Na televisão em volume altíssimo, ouvia claramente crianças com suas vozes subversivas em tons diabólicos. Em círculos, eu andava desesperado preso a uma ânsia devastadora.
As duas janelas com grades grossas, impediam-me de escapar dessa repulsiva tormenta. Estava encurralado em meu próprio abrigo. Por uma das janelas entre aberta, eu via com um desespero mortal,
corvos negros como as trevas, com seus olhos amarelados. Esses
malditos pássaros, gargalhavam entre si em cima do muro de minha casa, sobre a longa calçada, e alguns enfileirados nos fios de alta tensão. Mas eles não eram os únicos lá embaixo. Diversas crianças com expressões de sofrimento, com seus enormes olhos vermelhos, sobrevoavam bem próximo às janelas, e cuspiam feito loucas em minha direção. Os cachorros já não queriam fuçar as velhas lixeiras. Estavam adentrando o meu quintal com latidos ensurdecedores, e em teus expressivos olhos, eu avistava estarrecido a implacável face da morte.
Fechei as janelas com os trincos, e também as cortinas. Nesse instante, ouvi as batidas violentas nos vidros. As paredes chacoalha-
vam, como se estivessem em meio a furiosos terremotos. Eu gritava por socorro freneticamente, ao mesmo tempo que as luzes se findaram por completo. A porta continuava no mesmo local, esperando que
alguém a abrisse. Não poderia permanecer nesse quarto, esperando algo catastrófico acontecer. Pus a mão na maçaneta, e a outra na chave. Quando comecei a girar, os sons estridentes voltaram de forma colossal, e por isso, hesitei em destranca-la mais uma vez. Dei um largo passo para trás, e corri em direção à cama. Peguei o cobertor, e me cobri dos pés à cabeça. Tremia tanto, que parecia estar em uma crise epilética. Minutos depois, todos os sons extinguiram-se, e uma paz interior tomou conta de minha carente alma. Fiquei surpreso
somente pelas luzes não terem retornado. Mas não importava, pois estava seguro aqui embaixo, e o sono já começava a dar as caras.

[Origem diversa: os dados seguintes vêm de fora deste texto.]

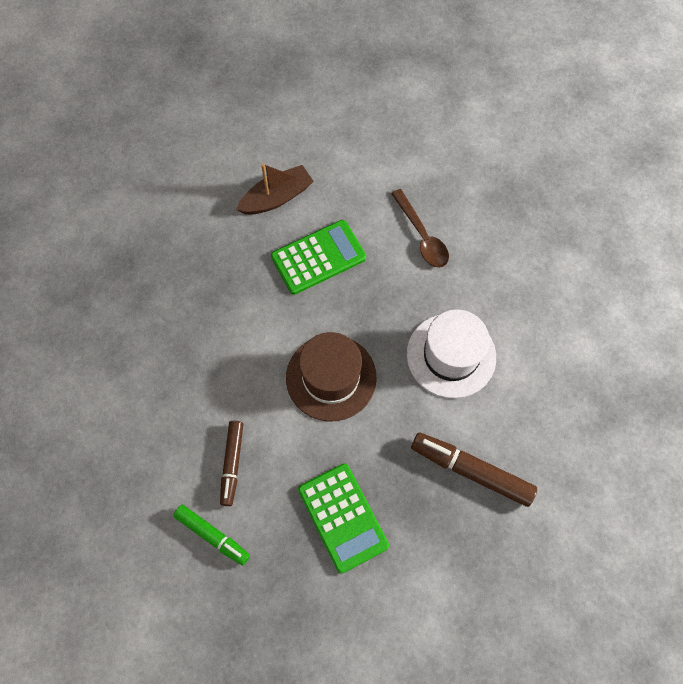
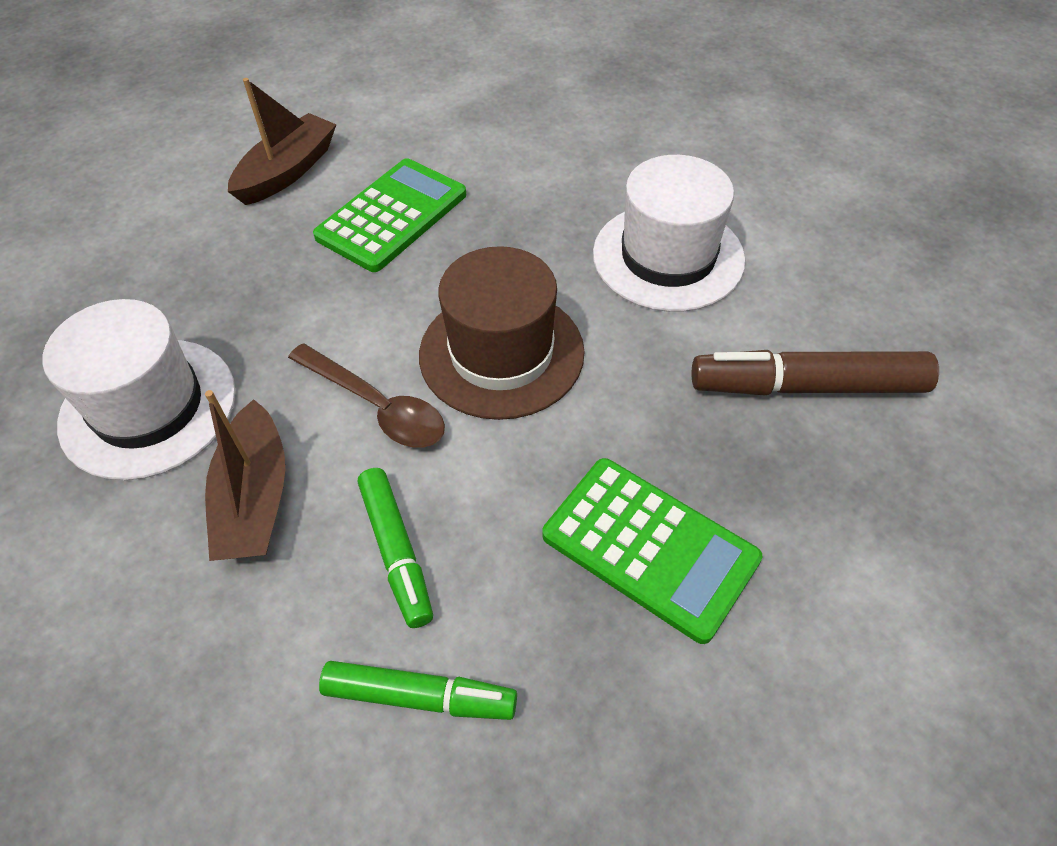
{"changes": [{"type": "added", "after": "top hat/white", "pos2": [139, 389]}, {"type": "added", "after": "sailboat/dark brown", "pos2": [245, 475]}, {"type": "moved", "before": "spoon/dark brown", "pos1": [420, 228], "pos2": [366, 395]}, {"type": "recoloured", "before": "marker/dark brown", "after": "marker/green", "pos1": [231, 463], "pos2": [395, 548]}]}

Novamente feito uma criança, eu adormeci bem rápido. Acordei bem relaxado, mesmo com o alarme do despertador berrando em meus ouvidos. Com muita disposição, dei um salto da cama, e me desesperei com os ponteiros que já marcavam nove da manhã. Estava a uma hora atrasado para a entrevista de emprego. Lavei o rosto com muita pressa na pia do pequeno banheiro situado no canto do quarto. Vesti a calça de linho, pus qualquer camisa, e comecei a calçar o par de tênis. Quando estava pondo as meias, parei por um instante, e estranhei o silêncio que se fazia. Afinal de contas, já era nove e quinze. Nesse horário, o barulho do trânsito costuma ser enlouquecedor. As buzinas não param um segundo. Por que diabos não se ouvia nada?
Caminhei até à porta, mas a chave não queria rodar. Tentei muitas vezes, até que por fim partiu-se em duas. Pensei em gritar por alguém, para que chamassem algum chaveiro urgentemente. Fui até uma das janelas, puxei a cortina e destranquei-a. Tamanho foi o meu espanto, quando olhei para o céu escuro com suas nuvens dispersas ao redor
dos imensos pinheiros. A noite amaldiçoada continuava a me perseguir.
Olhei para baixo, e vi as mesmas criaturas, imersas agora a um fraco nevoeiro. Desesperado, tentei arrombar a maldita porta,
mas não era forte o suficiente para tal proeza. Depois de muitas tentativas, caí exausto ao chão gelado. Logo depois a porta milagrosamente se abriu, e eu me levantei de imediato em direção à minha única esperança. Ao passar entusiasmado por ela, percebi a ausência do assoalho, e comecei a cair em uma desoladora
escuridão. Ouvi novamente os sons diabólicos vindos de todas as partes. Gritei com todas as minhas forças. Mas a minha voz foi calada eternamente por forças desconhecidas pelo homem.